The Politics of Humanitarian Intervention Detailed in New Book by Former UN Aid Chief

Security Council Meeting: The question concerning Haiti.
John Holmes addressing a UN Security Council
meeting on Haiti in 2010 (UN Photo)

March 11, 2013 – A new book from John Holmes, former UN undersecretary-general for humanitarian affairs, discusses the politics involved in humanitarian aid and also provides some insights into Ban Ki-moon.

Holmes, who was the UK ambassador to Paris before coming to the UN, served as the top international aid official from 2007-2010, a period that covered the politically charged humanitarian crises resulting from Israel’s Operation Cast Lead in Gaza and the brutal end to Sri Lanka’s civil war.

In ”The Politics of Humanity,” Holmes writes of Ban, that, “In my experience, he was hardworking to a fault, totally honest, absolutely committed to the UN and its role and determined to make a difference where he could. His political instincts were usually sound and his readiness to tell his frequent senior visitors what they did not want to hear much greater than often supposed from the outside.”

“He has his weaker points, of which he is well aware, himself,” Holmes adds in the 400-page book released earlier this month. “He is not charismatic or a great strategic thinker. Like his predecessors he is not in a position to tell the big powers what to do nor to fix their disagreements (of course, they themselves do not really want a strong secretary-general whatever they claim in public.)”

The book’s title reflects the central theme of the often conflicting interaction between politics and humanitarian work Holmes experienced during during his stint, including the Security Council’s unwillingness to put Sri Lanka on its agenda and Ban Ki-moon barring him from speaking to Hamas officials about humanitarian aid delivery.

He calls it “absurd” that Sri Lanka was not on the Security Council’s agenda. “The Russians, Chinese, and others, no doubt with an eye to their freedom to attack their home-grown terrorists, were not prepared to agree that the situation went beyond an internal dispute,” Holmes writes.

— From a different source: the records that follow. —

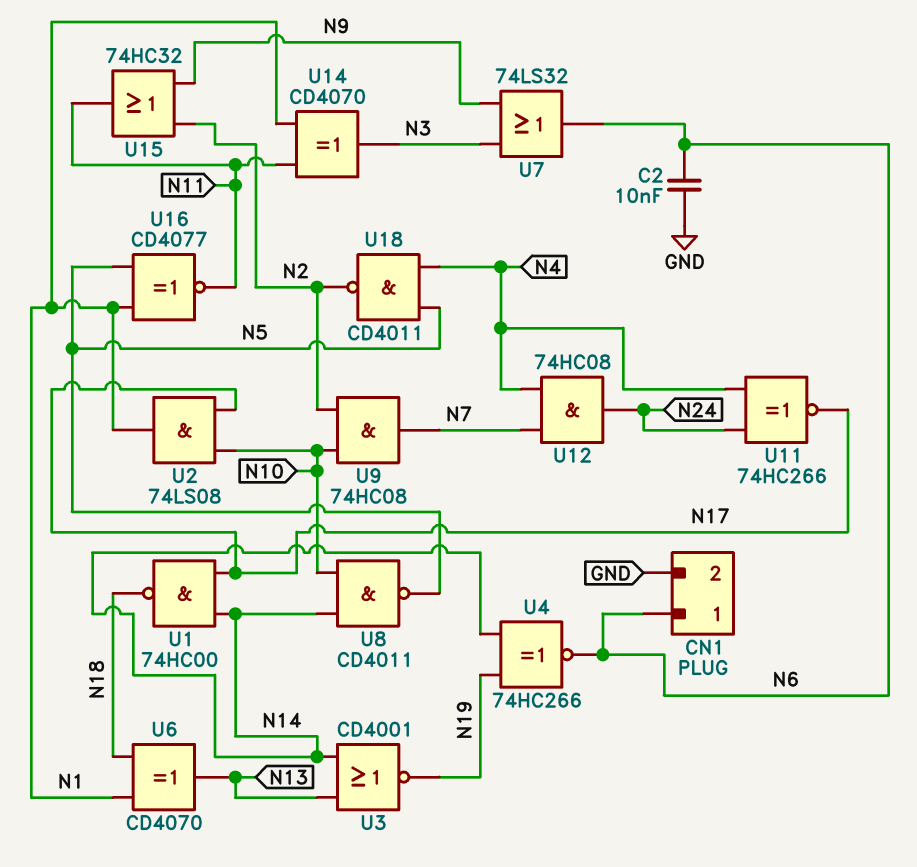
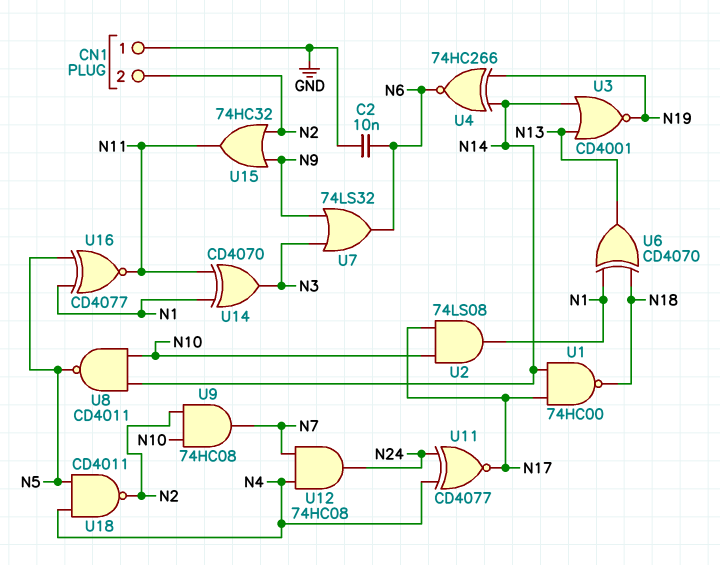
CN1 pin 1: N6 -> GND
CN1 pin 2: GND -> N2
U11: XNOR 74HC266 (in N4, in N24, out N17) -> XNOR CD4077 (in N4, in N24, out N17)

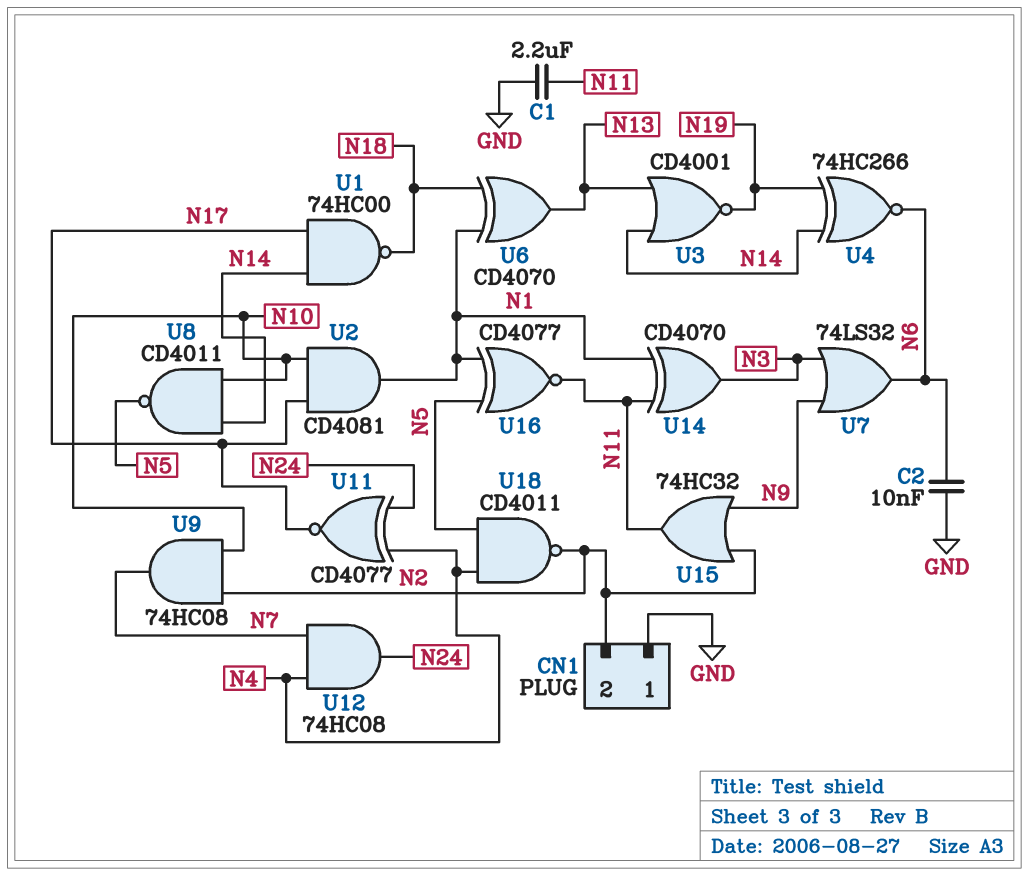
C1: none -> 2.2uF (GND, N11)
U2: AND 74LS08 (in N10, in N17, out N1) -> AND CD4081 (in N10, in N17, out N1)

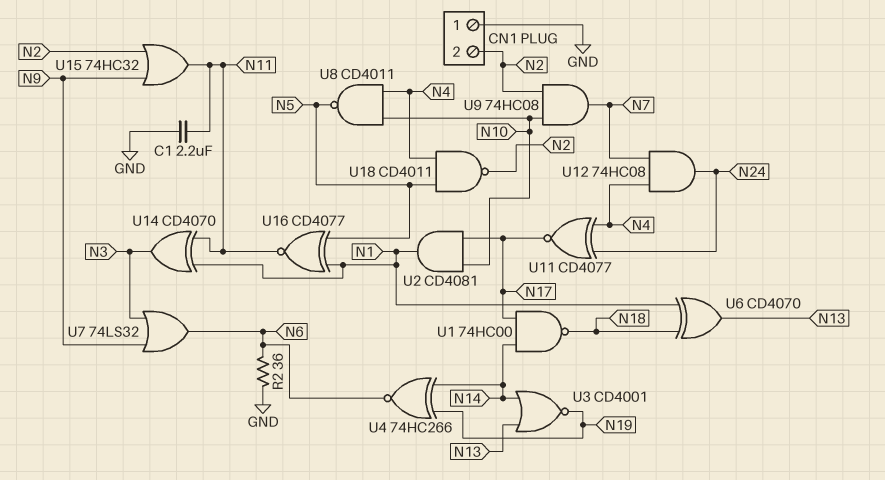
C2: 10nF (GND, N6) -> none
R2: none -> 36 (GND, N6)
U8: NAND CD4011 (in N10, in N14, out N5) -> NAND CD4011 (in N4, in N10, out N5)

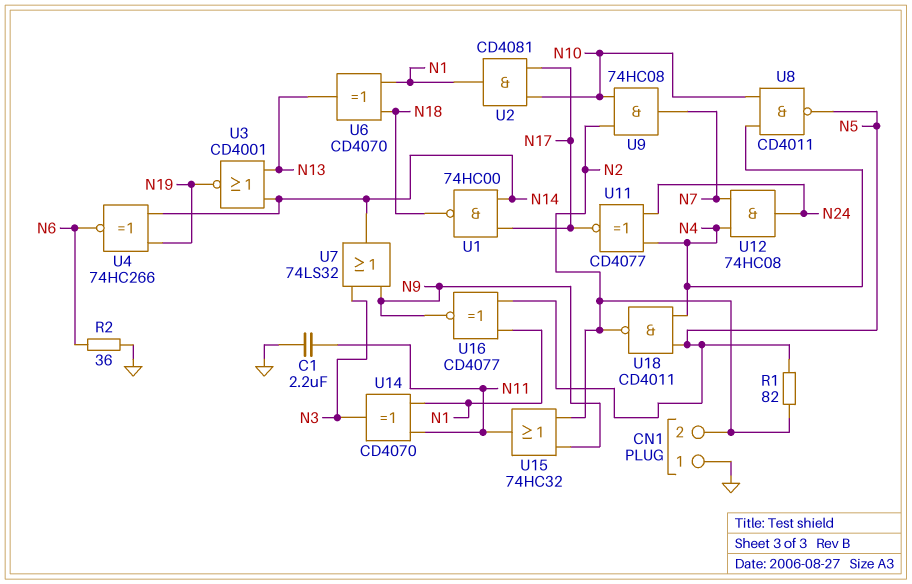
R1: none -> 82 (N2, N5)
U7: OR 74LS32 (in N3, in N9, out N6) -> OR 74LS32 (in N3, in N9, out N14)
U16: XNOR CD4077 (in N1, in N5, out N11) -> XNOR CD4077 (in N1, in N5, out N9)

He also says he advised Ban not to visit Sri Lanka immediately after the government’s military victory over the Tamil Tigers lest it be seen as tacit support for the government and their tactics, but to no avail. Ban, he writes, “liked being the first international leader on the scene after dramatic events.”

On Gaza, Holmes says he was “unable to talk directly to senior members of Hamas myself since the UN had decided, most unwisely in my view, to adhere to the 2006 ban on such contacts, agreed by the so-called Quartet of the US, EU, Russia and the UN, until Hamas met certain political conditions.”

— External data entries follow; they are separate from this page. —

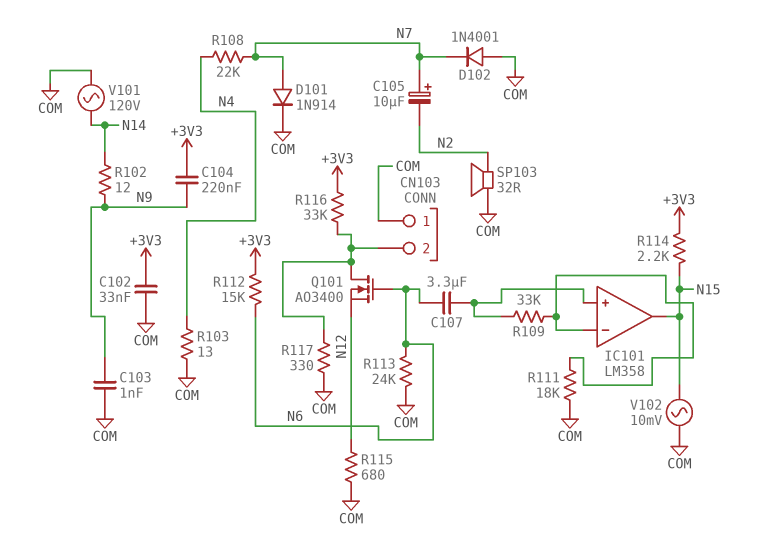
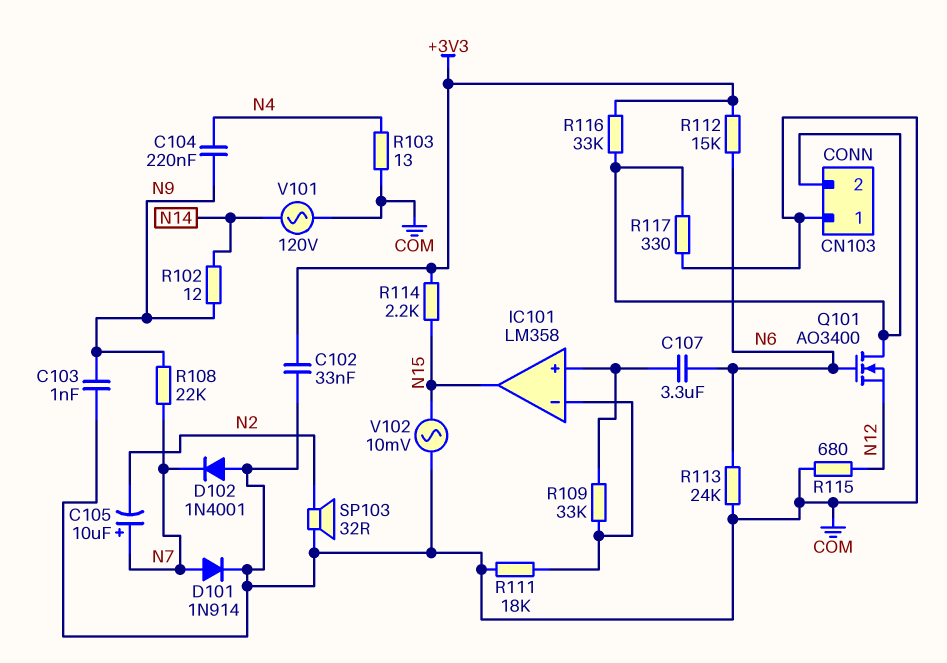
C104: 220nF (+3V3, N9) -> 220nF (N4, N9)
R108: 22k (N4, N7) -> 22k (N7, N9)

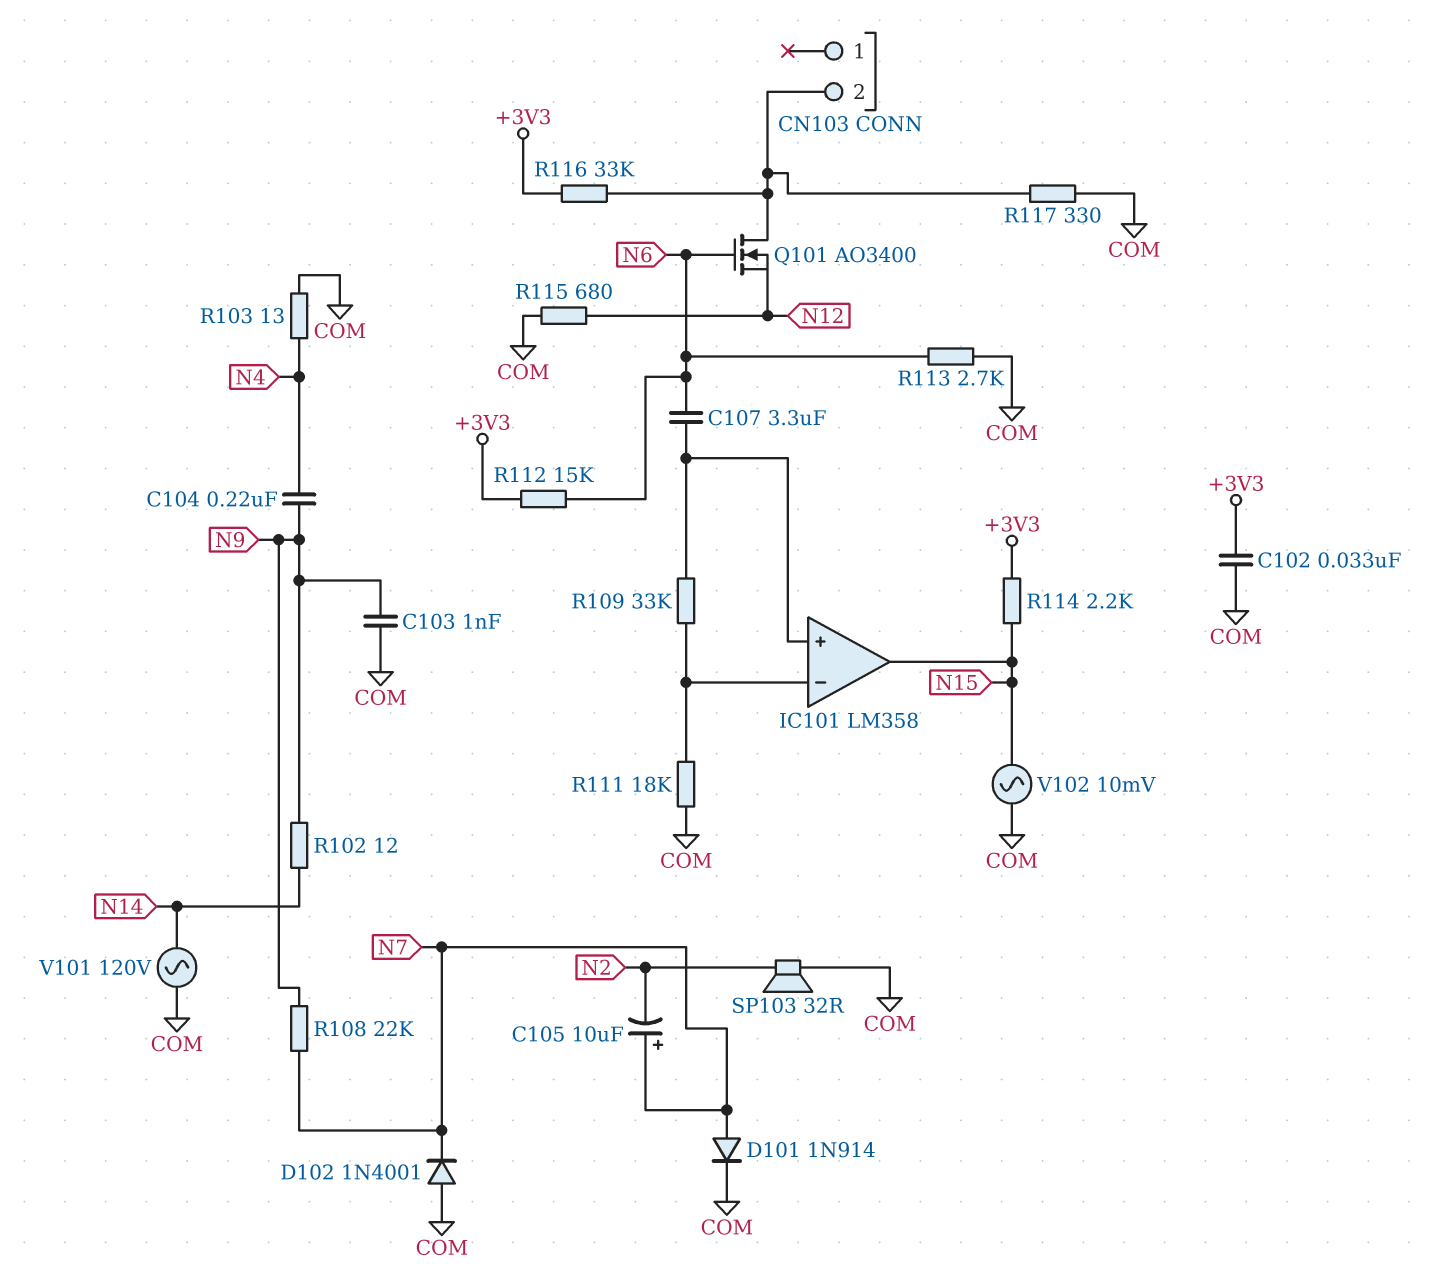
CN103 pin 1: COM -> none
R113: 24k (COM, N6) -> 2.7k (COM, N6)

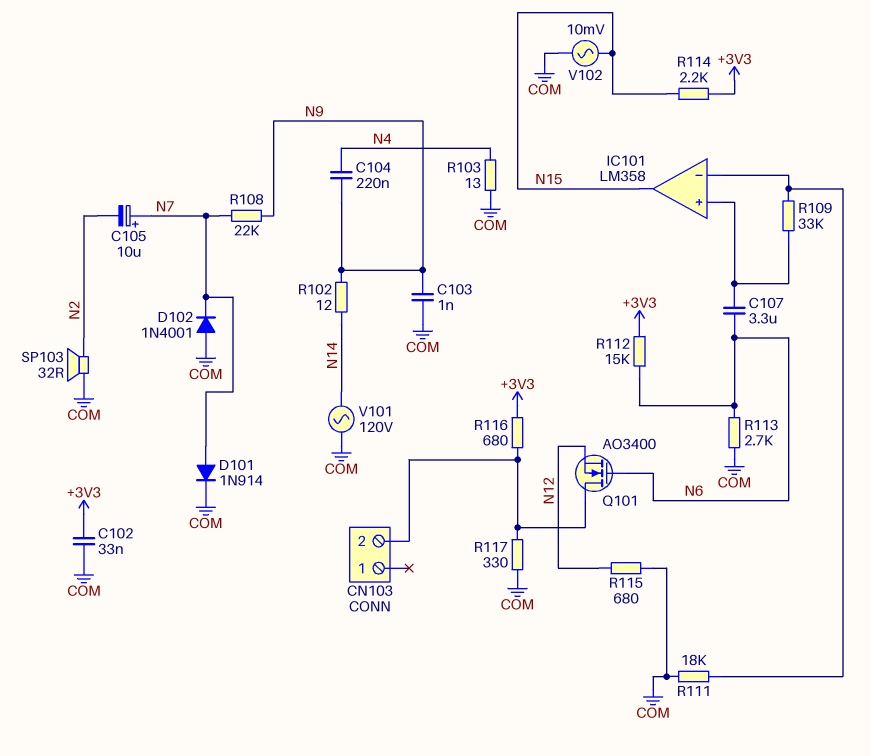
R116: 33k (+3V3, CN103/2) -> 680 (+3V3, CN103/2)

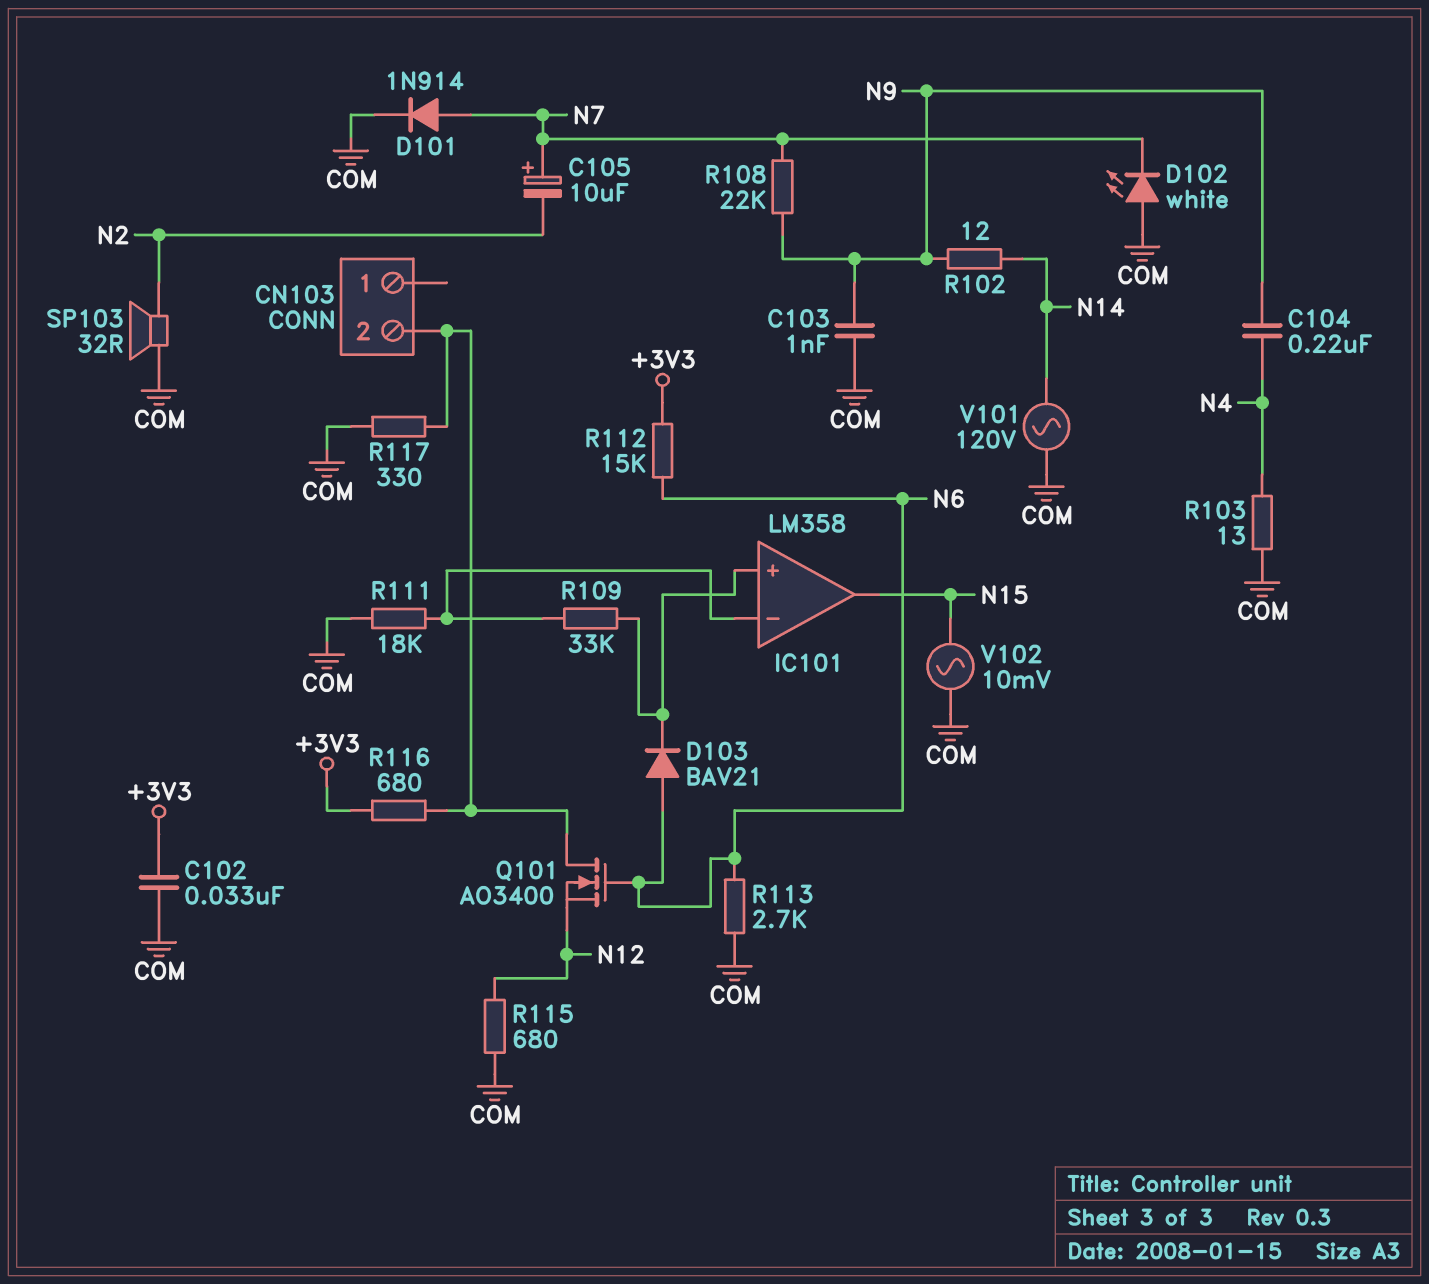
C107: 3.3uF (IC101/in+, N6) -> none
D102: diode 1N4001 (A COM, K N7) -> LED white (A COM, K N7)
D103: none -> diode BAV21 (A N6, K IC101/in+)
R114: 2.2k (+3V3, N15) -> none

“The ban should not have excluded humanitarian dialogue, but the sensitivities were considered too great even for that,” he states.

On his final visit to Gaza in 2010, the former British diplomat writes, “I tried again to persuade Ban Ki-moon that during this visit I should meet senior representatives of Hamas, to discuss humanitarian issues with them. This would have been entirely in line with the usual humanitarian policy of talking to anyone about getting aid through, and about their responsibilities under international law.”

Ban wouldn’t budge. “He continued to believe, contrary to the views of many UN officials, that the Quartet had some influence on the peace process … The American under secretary-general for political affairs, Lynn Pascoe, also believed strongly in the boycott of Hamas.”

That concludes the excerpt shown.